4. In the fabulous box she sent some months ago, Grandma E. included a copy of "Hershel and the Hanukkah Goblins." Never has a book been loved so much by someone so small. Those goblins, they are so scary! Goblins so scary terrifying! Goblins huge! Hershel crush it egg, squeeze it! Door whoosh open Hershel goblins so scary! Goblins Hershel so scary Imma read it! Imma read it please!

Oh, the baby just woke up. I'll add to the list when I think of more things, bli neder.

Sunday, October 01, 2006

This post is not about poop

Well, not until the end, anyway. Most of it is about vomit.

When Barak woke up Shabbos morning in a foul mood, I didn't think much of it. We'd let him stay up far too late the night before for the seuda, and he was, of course, tired. When he opened his mouth and a huge amount of yellowy mucous came out (oh yeah, this post is about mucous too, I forgot), I didn't think so much of that either. He is permanently congested and his nose always runs. No biggie. The fact that he had never vomited once in his life, and as a baby spat up twice (yup, twice, because I remember both times) probably had something to do with my state of denial.
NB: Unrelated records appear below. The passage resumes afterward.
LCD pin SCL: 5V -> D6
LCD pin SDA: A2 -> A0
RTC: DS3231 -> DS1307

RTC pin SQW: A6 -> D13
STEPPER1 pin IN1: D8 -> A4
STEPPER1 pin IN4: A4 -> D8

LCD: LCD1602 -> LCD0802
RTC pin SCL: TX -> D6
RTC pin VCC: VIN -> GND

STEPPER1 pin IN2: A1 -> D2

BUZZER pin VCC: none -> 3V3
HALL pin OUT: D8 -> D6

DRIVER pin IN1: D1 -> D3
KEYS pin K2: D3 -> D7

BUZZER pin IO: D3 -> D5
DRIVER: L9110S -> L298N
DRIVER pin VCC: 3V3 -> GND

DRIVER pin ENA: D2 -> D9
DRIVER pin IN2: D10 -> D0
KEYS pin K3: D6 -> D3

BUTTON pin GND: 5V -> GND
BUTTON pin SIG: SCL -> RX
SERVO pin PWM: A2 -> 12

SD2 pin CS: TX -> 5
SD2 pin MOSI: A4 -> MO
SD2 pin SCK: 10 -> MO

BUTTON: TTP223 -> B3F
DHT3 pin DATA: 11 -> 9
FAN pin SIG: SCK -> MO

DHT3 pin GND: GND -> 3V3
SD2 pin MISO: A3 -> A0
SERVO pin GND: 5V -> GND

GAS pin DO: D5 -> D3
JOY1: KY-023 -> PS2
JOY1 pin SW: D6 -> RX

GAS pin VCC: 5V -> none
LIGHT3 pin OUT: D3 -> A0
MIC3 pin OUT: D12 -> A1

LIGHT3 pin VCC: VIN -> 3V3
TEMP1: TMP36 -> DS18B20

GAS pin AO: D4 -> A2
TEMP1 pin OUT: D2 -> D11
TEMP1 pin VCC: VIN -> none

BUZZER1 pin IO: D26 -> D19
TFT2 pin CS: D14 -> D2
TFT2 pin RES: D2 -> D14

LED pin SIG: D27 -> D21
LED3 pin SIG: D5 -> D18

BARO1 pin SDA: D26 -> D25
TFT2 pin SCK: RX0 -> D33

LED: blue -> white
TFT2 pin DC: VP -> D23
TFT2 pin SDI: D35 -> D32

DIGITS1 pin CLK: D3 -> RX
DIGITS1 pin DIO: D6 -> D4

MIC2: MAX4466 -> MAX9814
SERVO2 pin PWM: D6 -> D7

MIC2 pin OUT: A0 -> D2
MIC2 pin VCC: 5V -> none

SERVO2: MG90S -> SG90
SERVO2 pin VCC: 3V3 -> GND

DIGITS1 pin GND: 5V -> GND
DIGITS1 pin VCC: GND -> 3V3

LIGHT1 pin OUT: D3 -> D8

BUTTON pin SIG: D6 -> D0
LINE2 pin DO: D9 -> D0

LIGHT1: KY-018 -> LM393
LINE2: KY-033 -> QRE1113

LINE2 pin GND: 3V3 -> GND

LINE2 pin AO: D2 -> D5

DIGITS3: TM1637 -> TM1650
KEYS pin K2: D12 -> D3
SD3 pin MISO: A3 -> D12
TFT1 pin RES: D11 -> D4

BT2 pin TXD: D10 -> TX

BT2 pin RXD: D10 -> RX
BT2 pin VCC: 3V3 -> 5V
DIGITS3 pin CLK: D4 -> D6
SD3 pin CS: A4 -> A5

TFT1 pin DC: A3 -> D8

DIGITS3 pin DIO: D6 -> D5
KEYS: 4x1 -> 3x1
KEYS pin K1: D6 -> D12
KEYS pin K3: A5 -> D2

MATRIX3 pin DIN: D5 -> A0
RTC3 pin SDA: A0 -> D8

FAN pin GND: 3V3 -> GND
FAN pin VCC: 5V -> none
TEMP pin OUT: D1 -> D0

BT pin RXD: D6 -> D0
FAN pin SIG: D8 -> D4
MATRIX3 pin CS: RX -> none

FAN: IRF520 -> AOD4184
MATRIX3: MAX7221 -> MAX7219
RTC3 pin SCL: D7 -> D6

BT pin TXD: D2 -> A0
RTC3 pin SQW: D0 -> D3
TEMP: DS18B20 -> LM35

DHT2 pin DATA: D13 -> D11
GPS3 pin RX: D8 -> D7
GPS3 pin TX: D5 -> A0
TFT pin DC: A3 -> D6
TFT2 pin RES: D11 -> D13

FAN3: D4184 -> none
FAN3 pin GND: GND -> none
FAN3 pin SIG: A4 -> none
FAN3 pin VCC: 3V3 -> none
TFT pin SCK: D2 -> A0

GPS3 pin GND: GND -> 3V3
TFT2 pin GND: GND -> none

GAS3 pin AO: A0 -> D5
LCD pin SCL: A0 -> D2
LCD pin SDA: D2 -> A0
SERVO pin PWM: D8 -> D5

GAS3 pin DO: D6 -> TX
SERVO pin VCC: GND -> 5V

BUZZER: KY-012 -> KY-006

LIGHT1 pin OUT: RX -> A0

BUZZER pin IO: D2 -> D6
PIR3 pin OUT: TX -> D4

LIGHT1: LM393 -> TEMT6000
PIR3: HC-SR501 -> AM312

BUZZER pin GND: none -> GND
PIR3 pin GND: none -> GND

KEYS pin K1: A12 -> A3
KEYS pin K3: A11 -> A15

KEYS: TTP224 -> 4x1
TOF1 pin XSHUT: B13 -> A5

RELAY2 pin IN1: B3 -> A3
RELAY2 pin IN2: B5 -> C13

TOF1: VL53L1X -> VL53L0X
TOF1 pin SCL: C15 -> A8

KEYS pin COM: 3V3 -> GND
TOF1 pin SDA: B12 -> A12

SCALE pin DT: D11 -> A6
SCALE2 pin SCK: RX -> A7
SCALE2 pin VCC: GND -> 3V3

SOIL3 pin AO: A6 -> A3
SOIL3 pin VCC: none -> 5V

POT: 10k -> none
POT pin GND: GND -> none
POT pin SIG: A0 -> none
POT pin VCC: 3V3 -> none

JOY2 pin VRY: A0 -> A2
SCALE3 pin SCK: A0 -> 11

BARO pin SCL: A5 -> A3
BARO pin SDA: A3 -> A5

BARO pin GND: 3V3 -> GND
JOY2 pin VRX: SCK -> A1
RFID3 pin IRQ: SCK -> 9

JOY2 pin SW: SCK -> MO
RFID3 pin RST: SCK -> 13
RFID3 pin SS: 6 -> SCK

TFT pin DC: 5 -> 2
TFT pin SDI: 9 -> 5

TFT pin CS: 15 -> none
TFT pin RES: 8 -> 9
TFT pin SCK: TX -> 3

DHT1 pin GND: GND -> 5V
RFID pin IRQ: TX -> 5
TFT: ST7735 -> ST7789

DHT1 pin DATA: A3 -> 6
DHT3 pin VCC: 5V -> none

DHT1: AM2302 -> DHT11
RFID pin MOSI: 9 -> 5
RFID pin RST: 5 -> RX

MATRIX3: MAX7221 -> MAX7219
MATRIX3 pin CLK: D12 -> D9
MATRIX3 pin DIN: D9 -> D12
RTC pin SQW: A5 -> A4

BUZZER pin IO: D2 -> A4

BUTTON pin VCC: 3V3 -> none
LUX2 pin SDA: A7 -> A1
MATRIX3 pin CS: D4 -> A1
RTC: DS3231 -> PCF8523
The state of denial ended abruptly about ten minutes after breakfast, when what seemed like gallons of orange juice and Cheerios abruptly appeared all over the rug. And when Barak, my resister of sleep par excellence, told me he wanted to cuddle, climbed into my bed and went to sleep, it was pretty clear that something was wrong.

When he woke up, I tried to get him to drink some watered-down juice. No dice. Pedialyte? Forget it. When he just played with the two (TWO!) popsicles I gave him, I started to worry, because it was close to 24 hours since he'd kept any liquids down, he wasn't drinking anything, and visions of ER visits too recently past were starting to dance in my head.

By late afternoon, he was playing and seeming happy, although still refusing to drink. I called the doctor as soon as Shabbos was out. "If he throws up again, or if he doesn't drink anything by midnight, take him to the ER." Ohh boy. And he'd have to go with MHH, too, because with me nursing Iyyar it would either be all of us or none of us. And the very idea of MHH being asked to hold Barak down for a possible IV... oh, bad bad bad. Very bad.

So I tried. I offered juice. Popsicles. Pedialyte. I sent MHH to the store for Sprite. I even briefly considered offering it to him in a Diet Coke can (he is always angling for a taste, never with any success, strange to report) but thought better of it in fairly short order.

Finally, the offer of kiddush juice--that once-a-week-treat--was met with acceptance. He drank about three ounces of half grape juice, half water. He went to sleep.

And threw up.

He was, of course, hysterical, as I changed his sheets and cleaned him up and steeled myself for the ER trip that seemed inevitable. But he was crying real tears. Big wet ones. I saw hope. I called the doctor back. "He's crying real tears, and his diaper wasn't totally dry. Do we still need to take him in."

And he said no.

Ahhh.

Barak went back to sleep. MHH bedded down in there for the night. I went back to sleep in our room with Iyyar (more on this tomorrow). All good.

This morning, Barak seemed fine. MHH took him to the doctor for walk-in hours (hour, really) and he was pronounced cured from what was probably a virus. He ate popsicles with abandon. He cheerfully accompanied me in the stroller for a walk to get out of the house so MHH could have some time to do pre-Yom Kippur stuff. I put him down for a nap. And about half an hour later, heard a little voice calling "Imma... change diaper please... Imma... change diaper..."

Because his diaper, pants, and crib were full of diarrhea.

G'mar chasima tova, everyone. Have a sweet, healthy, and diarrhea-free new year.